A temporary installation provided a place for residents of an Italian town to gather outdoors.
The historic town of Lugo, in the northern Italian province of Ravenna, added a touch of the modern in June.
Architects’ collective Orizzontale—in partnership with Italian door and window manufacturer Edilpiù—designed a circular wood installation, named LuOgo (Italian for place).
Situated at the bottom of the 14th-century Italian bastion fortress Rocca Estense (which now houses municipal services), LuOgo was created to foster communal gatherings in the town throughout the summer.
“The main square of Lugo is a monumental space….At the same time, this large, orderly, and measurable space is crossed daily by discontinuous and unpredictable flows,” said Margherita Manfra, one Orizzontale’s founders. “In this dialectic between the defined urban context and the incessant transformation dictated by the human factor, ephemeral architecture finds a new typicality and new forms of expression.”
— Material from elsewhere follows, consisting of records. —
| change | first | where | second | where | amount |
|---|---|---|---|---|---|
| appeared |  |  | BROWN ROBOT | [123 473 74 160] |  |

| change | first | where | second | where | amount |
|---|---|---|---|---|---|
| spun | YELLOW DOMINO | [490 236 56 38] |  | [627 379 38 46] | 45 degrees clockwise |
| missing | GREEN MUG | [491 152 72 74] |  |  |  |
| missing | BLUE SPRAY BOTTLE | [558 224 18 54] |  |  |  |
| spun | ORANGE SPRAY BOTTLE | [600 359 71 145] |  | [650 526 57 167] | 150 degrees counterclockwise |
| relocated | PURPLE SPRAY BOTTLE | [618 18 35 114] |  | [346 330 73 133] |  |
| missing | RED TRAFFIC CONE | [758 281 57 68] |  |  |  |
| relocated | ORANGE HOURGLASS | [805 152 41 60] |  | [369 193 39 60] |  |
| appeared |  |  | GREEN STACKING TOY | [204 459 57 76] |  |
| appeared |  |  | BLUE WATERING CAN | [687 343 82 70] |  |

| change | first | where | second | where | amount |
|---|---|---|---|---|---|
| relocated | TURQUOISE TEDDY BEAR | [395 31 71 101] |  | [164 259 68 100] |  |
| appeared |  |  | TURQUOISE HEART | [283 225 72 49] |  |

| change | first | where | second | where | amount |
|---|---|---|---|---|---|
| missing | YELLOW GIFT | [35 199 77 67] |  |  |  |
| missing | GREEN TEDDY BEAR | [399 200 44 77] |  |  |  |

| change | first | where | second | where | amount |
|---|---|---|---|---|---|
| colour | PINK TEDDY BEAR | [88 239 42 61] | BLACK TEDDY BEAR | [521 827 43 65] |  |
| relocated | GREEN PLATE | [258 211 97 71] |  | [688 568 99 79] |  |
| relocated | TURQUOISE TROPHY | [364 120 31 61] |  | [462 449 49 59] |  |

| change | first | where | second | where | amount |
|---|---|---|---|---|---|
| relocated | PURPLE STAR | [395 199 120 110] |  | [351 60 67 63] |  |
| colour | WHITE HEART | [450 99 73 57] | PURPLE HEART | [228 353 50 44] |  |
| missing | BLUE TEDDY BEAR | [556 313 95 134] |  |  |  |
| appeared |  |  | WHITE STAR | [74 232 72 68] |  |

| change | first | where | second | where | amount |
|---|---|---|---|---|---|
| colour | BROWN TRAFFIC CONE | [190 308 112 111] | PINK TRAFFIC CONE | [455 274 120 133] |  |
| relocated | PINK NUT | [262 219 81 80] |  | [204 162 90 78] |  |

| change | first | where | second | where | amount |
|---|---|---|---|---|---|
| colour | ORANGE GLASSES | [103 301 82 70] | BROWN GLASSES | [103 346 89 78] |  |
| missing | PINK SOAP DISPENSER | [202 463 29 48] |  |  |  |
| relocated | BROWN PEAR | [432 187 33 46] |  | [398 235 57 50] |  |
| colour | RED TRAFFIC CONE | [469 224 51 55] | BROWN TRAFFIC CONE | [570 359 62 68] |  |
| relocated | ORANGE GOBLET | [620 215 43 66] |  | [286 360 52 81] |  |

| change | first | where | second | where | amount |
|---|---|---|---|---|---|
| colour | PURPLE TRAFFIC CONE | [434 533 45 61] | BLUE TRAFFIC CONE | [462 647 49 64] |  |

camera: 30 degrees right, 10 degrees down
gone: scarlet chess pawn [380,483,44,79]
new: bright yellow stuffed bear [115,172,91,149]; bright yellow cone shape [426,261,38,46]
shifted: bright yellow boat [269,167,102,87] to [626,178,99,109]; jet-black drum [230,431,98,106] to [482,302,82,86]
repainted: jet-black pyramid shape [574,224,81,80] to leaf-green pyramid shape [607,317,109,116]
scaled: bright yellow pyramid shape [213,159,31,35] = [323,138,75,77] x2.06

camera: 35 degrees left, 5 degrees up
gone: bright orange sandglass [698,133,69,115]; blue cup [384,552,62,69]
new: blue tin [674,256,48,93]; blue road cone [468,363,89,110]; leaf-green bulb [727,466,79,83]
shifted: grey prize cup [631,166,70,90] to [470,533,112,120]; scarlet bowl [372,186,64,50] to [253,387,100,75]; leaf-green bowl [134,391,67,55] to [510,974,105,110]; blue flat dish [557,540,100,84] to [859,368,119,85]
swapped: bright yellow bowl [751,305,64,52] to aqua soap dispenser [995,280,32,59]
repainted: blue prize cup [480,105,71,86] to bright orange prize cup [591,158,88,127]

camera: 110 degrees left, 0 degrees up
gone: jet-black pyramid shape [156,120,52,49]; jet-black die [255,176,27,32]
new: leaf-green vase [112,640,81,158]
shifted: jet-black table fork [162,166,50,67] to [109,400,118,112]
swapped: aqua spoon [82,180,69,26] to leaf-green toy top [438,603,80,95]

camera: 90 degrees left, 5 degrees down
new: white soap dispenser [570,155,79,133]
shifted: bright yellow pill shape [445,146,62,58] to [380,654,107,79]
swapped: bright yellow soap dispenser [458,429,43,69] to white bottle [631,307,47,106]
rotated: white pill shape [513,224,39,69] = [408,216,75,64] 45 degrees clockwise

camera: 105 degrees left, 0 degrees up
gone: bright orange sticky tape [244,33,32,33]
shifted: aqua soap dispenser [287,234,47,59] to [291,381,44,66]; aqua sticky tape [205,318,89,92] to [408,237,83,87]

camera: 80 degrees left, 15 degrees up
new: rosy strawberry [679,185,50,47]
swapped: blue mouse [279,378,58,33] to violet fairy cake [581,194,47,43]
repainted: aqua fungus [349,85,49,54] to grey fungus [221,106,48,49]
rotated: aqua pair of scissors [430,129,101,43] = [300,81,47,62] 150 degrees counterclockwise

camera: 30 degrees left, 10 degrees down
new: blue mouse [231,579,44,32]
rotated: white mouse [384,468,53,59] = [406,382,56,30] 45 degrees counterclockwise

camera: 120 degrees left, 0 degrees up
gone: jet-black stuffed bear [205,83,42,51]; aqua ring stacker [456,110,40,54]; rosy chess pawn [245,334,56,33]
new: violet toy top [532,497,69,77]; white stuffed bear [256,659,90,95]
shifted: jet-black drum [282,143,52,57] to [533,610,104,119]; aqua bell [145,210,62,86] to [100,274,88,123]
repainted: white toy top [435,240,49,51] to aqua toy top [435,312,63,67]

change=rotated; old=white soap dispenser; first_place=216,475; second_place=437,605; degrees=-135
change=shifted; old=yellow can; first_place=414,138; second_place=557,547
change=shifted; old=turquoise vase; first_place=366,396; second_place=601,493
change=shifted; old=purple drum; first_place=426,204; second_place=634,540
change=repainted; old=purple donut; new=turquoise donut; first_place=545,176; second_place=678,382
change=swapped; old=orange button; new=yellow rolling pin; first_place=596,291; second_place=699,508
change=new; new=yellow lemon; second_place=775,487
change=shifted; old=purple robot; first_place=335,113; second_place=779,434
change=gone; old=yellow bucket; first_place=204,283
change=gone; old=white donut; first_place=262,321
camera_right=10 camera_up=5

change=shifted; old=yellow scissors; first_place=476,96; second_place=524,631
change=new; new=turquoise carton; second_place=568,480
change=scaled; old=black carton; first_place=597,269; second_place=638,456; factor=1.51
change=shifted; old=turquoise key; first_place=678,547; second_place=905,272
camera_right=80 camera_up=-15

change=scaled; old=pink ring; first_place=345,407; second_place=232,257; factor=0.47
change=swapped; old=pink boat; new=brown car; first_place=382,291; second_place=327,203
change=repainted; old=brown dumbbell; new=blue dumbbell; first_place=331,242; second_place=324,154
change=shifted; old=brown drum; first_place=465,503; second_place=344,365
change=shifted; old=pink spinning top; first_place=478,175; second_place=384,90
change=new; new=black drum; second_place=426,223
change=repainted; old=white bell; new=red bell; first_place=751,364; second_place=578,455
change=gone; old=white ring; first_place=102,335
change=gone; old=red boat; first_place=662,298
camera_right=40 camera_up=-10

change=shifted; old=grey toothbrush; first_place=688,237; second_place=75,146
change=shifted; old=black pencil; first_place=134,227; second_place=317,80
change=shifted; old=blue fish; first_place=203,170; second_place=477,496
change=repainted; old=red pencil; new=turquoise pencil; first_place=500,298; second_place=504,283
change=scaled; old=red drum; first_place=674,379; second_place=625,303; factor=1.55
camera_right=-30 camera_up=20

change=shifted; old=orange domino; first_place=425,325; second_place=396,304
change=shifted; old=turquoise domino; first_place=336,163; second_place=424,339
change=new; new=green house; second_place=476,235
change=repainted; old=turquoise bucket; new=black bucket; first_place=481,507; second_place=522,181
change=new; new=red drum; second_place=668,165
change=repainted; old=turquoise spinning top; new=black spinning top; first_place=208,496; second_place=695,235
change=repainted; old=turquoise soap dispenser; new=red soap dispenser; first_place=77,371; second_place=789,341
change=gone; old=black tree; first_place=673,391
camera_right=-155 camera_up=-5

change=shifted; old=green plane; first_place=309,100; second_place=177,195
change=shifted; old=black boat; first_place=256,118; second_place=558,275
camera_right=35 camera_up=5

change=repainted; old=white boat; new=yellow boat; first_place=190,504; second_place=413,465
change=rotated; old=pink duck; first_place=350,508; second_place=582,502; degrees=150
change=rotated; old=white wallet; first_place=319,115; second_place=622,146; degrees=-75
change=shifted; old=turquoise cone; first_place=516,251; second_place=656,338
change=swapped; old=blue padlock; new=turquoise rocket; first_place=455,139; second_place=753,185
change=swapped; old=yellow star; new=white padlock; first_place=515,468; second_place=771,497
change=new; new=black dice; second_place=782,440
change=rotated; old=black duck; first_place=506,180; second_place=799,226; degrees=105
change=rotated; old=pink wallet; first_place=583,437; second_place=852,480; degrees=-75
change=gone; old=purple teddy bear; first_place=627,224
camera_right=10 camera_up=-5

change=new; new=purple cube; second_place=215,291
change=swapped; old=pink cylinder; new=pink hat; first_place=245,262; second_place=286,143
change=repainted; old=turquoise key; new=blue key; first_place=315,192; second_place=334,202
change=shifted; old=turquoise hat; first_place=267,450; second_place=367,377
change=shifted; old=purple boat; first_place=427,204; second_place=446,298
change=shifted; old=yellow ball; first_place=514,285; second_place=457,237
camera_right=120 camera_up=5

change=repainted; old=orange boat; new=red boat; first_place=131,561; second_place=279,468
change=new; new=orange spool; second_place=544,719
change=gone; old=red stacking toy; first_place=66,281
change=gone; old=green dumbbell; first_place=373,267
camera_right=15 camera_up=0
LuOgo is an intimate yet public area in which citizens can enjoy “living” outdoors in this open-air room. Simple and functional modules, which made the construction site accessible to everyone, were combined to create a singular yet heterogeneous piece.
Within the circle itself were yellow wooden benches and red sling-style beach chairs running the perimeter. They all faced toward a raised wooden mini stage in the center. On the outside, shading sheets and metal nets covered in foliage provided protection between the interior and exterior.
Adorned with swings and slides to encourage play and movement, and equipped with LED lighting, LuOgo was accessible day or night for residents of the town to gather and hold events such as concerts, performances, and talks.
As a shared space, LuOgo brought the community back into the collective spaces of a small urban center.